Der Stellvertreter Gottes auf Erden irrt sich nicht.
Eine prima Sache für den bayerischen Geronten, der vor 69 Jahren zum Priester geweiht wurde.

(……) Das Papstamt steht für maximale Machtfülle.
Er wird direkt vom Heiligen Geist (=Gott) ausgesucht, amtiert folglich auf Lebenszeit als Stellvertreter Gottes auf Erden.
Weltlich betrachtet ist es ein absolutistisches Amt. Ein Papst ist nicht nur oberster Chef der Exekutive, Judikative und Legislative, sondern er ist praktischerweise auch noch unfehlbar.
Noch beindruckender ist seine kirchenrechtliche Stellung.

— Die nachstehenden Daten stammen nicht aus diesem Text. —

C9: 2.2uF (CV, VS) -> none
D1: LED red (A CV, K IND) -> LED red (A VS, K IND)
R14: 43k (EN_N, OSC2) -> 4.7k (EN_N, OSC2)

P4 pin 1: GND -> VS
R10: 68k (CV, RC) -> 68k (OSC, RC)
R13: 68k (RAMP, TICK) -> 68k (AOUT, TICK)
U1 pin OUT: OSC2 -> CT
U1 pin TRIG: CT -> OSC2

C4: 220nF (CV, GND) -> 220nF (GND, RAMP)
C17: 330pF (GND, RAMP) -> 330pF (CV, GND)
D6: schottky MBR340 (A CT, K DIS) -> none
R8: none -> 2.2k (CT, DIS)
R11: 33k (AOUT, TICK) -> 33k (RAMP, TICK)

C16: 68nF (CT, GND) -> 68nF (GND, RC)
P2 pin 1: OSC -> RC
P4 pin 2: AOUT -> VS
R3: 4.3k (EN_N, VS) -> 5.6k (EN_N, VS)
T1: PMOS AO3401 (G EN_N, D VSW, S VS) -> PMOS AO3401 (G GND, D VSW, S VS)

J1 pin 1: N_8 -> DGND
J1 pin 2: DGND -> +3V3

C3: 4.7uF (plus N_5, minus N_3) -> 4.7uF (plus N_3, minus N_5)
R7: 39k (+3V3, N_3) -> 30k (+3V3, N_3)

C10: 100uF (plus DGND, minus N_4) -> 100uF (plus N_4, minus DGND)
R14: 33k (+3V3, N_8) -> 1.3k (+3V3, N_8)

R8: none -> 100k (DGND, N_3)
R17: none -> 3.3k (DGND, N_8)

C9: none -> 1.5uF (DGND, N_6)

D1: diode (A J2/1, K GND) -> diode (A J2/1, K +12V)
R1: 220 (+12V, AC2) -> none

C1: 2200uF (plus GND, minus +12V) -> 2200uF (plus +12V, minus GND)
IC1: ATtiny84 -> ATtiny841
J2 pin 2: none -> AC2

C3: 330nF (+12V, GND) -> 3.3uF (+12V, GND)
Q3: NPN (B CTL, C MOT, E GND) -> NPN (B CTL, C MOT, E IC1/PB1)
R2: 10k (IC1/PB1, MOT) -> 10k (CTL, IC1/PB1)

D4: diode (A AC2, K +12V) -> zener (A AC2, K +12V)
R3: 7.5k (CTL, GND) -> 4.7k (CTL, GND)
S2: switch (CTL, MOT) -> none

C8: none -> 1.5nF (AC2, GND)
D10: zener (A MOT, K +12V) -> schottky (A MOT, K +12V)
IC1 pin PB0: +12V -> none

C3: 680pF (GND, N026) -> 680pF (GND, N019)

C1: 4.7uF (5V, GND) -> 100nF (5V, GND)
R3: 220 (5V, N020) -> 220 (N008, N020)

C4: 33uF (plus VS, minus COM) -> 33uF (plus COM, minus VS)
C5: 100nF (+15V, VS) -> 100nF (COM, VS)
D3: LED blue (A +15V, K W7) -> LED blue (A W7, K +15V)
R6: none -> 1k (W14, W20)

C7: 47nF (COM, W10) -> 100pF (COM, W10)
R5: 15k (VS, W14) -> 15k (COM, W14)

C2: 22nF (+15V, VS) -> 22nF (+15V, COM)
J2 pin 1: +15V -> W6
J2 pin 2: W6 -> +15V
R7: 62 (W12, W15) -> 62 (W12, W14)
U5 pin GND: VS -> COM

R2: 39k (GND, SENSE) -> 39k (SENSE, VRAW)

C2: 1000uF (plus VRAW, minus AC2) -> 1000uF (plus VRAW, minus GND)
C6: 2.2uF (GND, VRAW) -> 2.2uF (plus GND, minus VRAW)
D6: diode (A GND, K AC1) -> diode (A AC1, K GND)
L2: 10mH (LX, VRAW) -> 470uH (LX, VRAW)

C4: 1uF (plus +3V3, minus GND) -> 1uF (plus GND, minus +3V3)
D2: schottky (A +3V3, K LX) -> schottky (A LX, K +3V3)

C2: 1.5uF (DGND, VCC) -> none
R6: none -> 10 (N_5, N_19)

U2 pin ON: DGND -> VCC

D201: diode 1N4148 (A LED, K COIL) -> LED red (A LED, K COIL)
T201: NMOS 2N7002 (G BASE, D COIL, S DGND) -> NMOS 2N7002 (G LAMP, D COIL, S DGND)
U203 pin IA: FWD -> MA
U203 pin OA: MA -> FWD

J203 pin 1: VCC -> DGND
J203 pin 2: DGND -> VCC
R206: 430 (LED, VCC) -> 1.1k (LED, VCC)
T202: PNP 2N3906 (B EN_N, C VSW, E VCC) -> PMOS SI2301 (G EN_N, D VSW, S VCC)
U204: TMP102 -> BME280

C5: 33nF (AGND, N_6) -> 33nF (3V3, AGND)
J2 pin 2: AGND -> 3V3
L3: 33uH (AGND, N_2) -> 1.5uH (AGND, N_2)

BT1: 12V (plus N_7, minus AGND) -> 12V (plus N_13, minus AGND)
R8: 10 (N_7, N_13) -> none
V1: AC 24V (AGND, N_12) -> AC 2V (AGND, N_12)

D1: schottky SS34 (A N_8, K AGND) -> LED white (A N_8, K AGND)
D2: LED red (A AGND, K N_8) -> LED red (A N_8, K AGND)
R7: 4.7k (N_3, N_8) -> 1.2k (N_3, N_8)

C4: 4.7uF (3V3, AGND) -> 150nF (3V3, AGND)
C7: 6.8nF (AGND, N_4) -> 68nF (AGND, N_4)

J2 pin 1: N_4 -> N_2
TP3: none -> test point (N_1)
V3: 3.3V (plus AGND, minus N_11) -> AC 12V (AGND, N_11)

   Franzi verfügt über Primatialgewalt (der Primatsanspruch des Papstes ergibt sich aus Matthäus 16 : Als Nachfolger des Apostels Petrus, irdischer Stellvertreter Jesu Christi und Hirte der Universalkirche verfügt der Papst in der römisch-katholischen Kirche „über höchste, volle, unmittelbare und universale ordentliche Gewalt, die er immer frei ausüben kann“ (can. 331 CIC).
Der Papst ist Träger der Höchstgewalt (potestas suprema); es steht also nichts und niemand über ihm; und der
 Vollgewalt (potestas plena), also maximale Gewaltenfülle in materieller und formeller Hinsicht. Materiell meint, daß sich päpstliche Gewalt über absolut alle Sachgebiete der Kirche erstreckt. Formal heißt Amtsgewalt des Papstes über Exekutive, Legislative und Judikative umfasst.
Franzi ist oberster Richter der Kirche und zwar ohne sich selbst an kirchliches Recht halten zu müssen (prima sedes a nemine iudicatur). Was er entscheidet ist daher automatisch letztinstanzlich und unanfechtbar.
Die Primatialgewalt ist unmittelbar (potestas immediata), so daß sich der argentinische Einlunger willkürlich in alles was ihm beliebt einschalten kann ohne irgendwelche Vorinstanzen abwarten zu müssen.
Ferner verfügt Bergoglio über Universalgewalt (potestas universalis), kann also seine Primatialgewalt auch auf alle Teile wie Bistümer, Klöster, Pfarren anwenden; und:
bischöfliche Gewalt (potestas vere episcopalis) und frei ausübbare Gewalt. Kein Kardinal, kein Kirchengericht, noch nicht mal alle 4.000 Bischöfe der RKK zusammen können Franzi bei seinem Machtgebrauch hindern. (…..)

Er rehabilitierte die antisemitischen Holocaustleugner der FFSPX, ließ die uralte tridentinische Messe wieder zu, trat allen an der Ökumene Arbeitenden kräftig in den Hintern, beleidigte andere Religionen, erklärte Kondome zu Schuldigen an der HIV-Seuche und bekräftigte die Absage an jede Aufwertung von Frauen in der RKK.
Was man eben so macht als Stellvertreter Gottes.
Aber er hatte ein Thema, das ihn über alle Maßen faszinierte und das er bis heute nicht loslassen kann: Homosexualität.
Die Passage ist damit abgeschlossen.